Innovación cívica y coexistencia creativa marcan la nueva era del involucramiento juvenil
Autora: Silvana Pareja
En la última década, la participación juvenil en la política peruana ha atravesado una metamorfosis silenciosa pero profunda. Mientras el discurso dominante solía etiquetar a los jóvenes como “apáticos” o “desinteresados”, la realidad de las calles y las redes sociales cuenta una historia distinta: la de una juventud que busca espacios genuinos de incidencia, aunque muchas veces fuera de los cauces institucionales tradicionales.
Hoy, el Estado peruano —a través del Ministerio de Educación, gobiernos regionales y municipales— enfrenta el desafío de asegurar conectividad y espacios públicos adecuados para encuentros híbridos.
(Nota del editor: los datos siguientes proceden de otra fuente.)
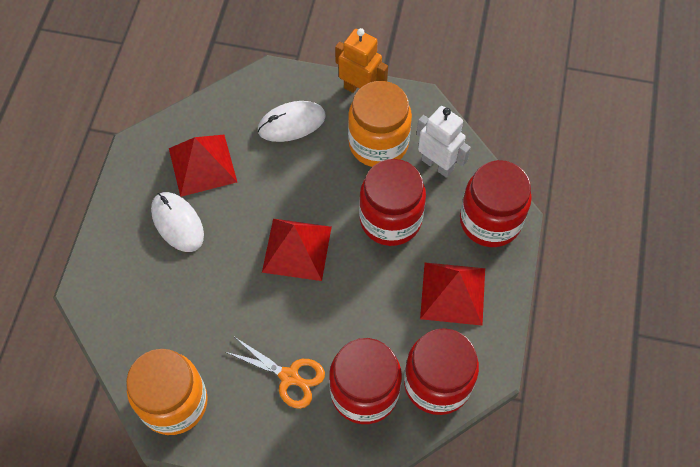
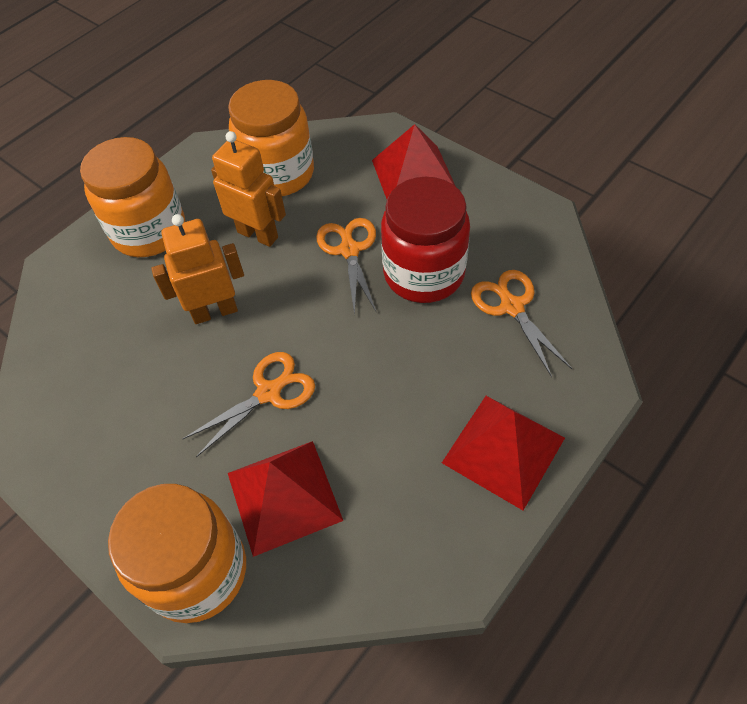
orange jar: 2 -> 3
orange robot: 1 -> 2
orange scissors: 1 -> 3
red jar: 4 -> 1
white mouse: 2 -> 0
white robot: 1 -> 0

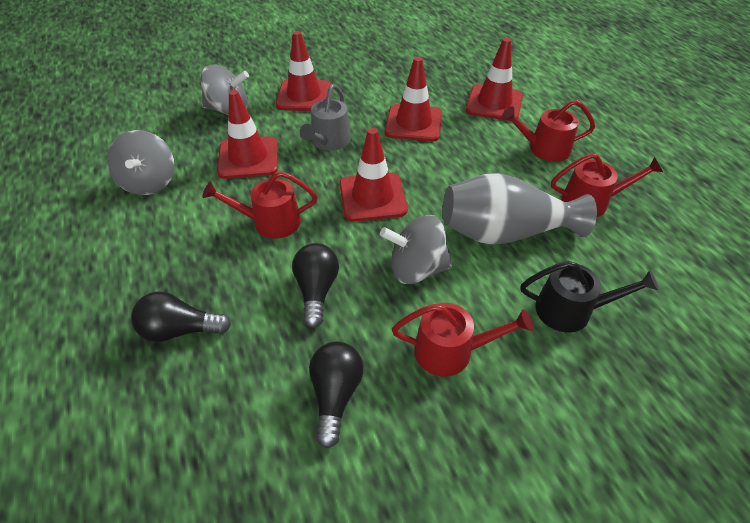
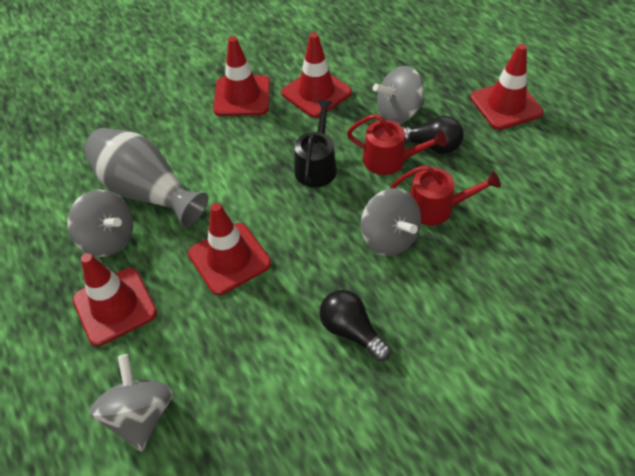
black light bulb: 3 -> 2
grey spinning top: 3 -> 4
grey watering can: 1 -> 0
red watering can: 4 -> 2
Más allá de la infraestructura, se requiere el respaldo a laboratorios cívicos que, con metodologías abiertas, permitan la experimentación y la construcción colectiva de soluciones a problemas públicos.
Sin embargo, el debate sobre la participación juvenil va más allá de la logística. Surgen preguntas fundamentales para el diseño de políticas y estrategias electorales: ¿Qué formas de participación no electoral, como la veeduría ciudadana, el voluntariado temático o los hackatones cívicos, deberían reconocerse y medirse oficialmente? Estas expresiones, aunque alejadas del voto, contribuyen a la fiscalización y la innovación en la esfera pública.
Un obstáculo persistente es la brecha socio-digital: la participación juvenil no puede ni debe convertirse en un privilegio exclusivo de quienes viven en zonas urbanas y tienen acceso pleno a Internet. Cerrar esta brecha exige políticas públicas que garanticen equidad en el acceso y promuevan la alfabetización digital, permitiendo que la voz de los jóvenes de todas las regiones sea escuchada y valorada en los procesos de toma de decisión.
Por otro lado, se plantea el dilema de los incentivos: ¿qué motivaría a un joven a involucrarse en un partido político sin renunciar a su activismo horizontal y autónomo? Los partidos, en muchos casos, no han logrado adaptarse a las nuevas dinámicas de participación, caracterizadas por redes flexibles, causas específicas y un rechazo a la verticalidad. Crear mecanismos de incidencia real y transparentes dentro de estas estructuras se vuelve clave para atraer y retener el talento y la energía de las nuevas generaciones.
La transparencia digital es otra demanda ineludible. En una era donde las campañas políticas se trasladan a plataformas digitales, es fundamental exigir estándares claros para anuncios, segmentación y el papel de los influencers. La ciudadanía, y especialmente los jóvenes, demandan información veraz y mecanismos efectivos de control sobre el contenido que consumen y comparten.
Finalmente, surge una interrogante crucial: ¿cómo garantizar que la acción directa juvenil —manifestaciones, campañas en línea, intervenciones urbanas— se traduzca en políticas públicas concretas y no se diluya tras el fervor electoral? El reto está en articular canales efectivos de diálogo entre el Estado y la ciudadanía joven, institucionalizando espacios de escucha y co-creación.
En conclusión, la convivencia creativa entre la energía disruptiva de la juventud y los canales institucionales tradicionales es la clave para una democracia peruana más transparente, inclusiva y eficaz. No se trata de elegir una sola teoría para explicar el comportamiento juvenil, sino de diseñar un ecosistema político que reconozca y potencie ambas realidades. Si se logra, la juventud dejará de ser una incógnita electoral para convertirse en coautora del futuro democrático del país.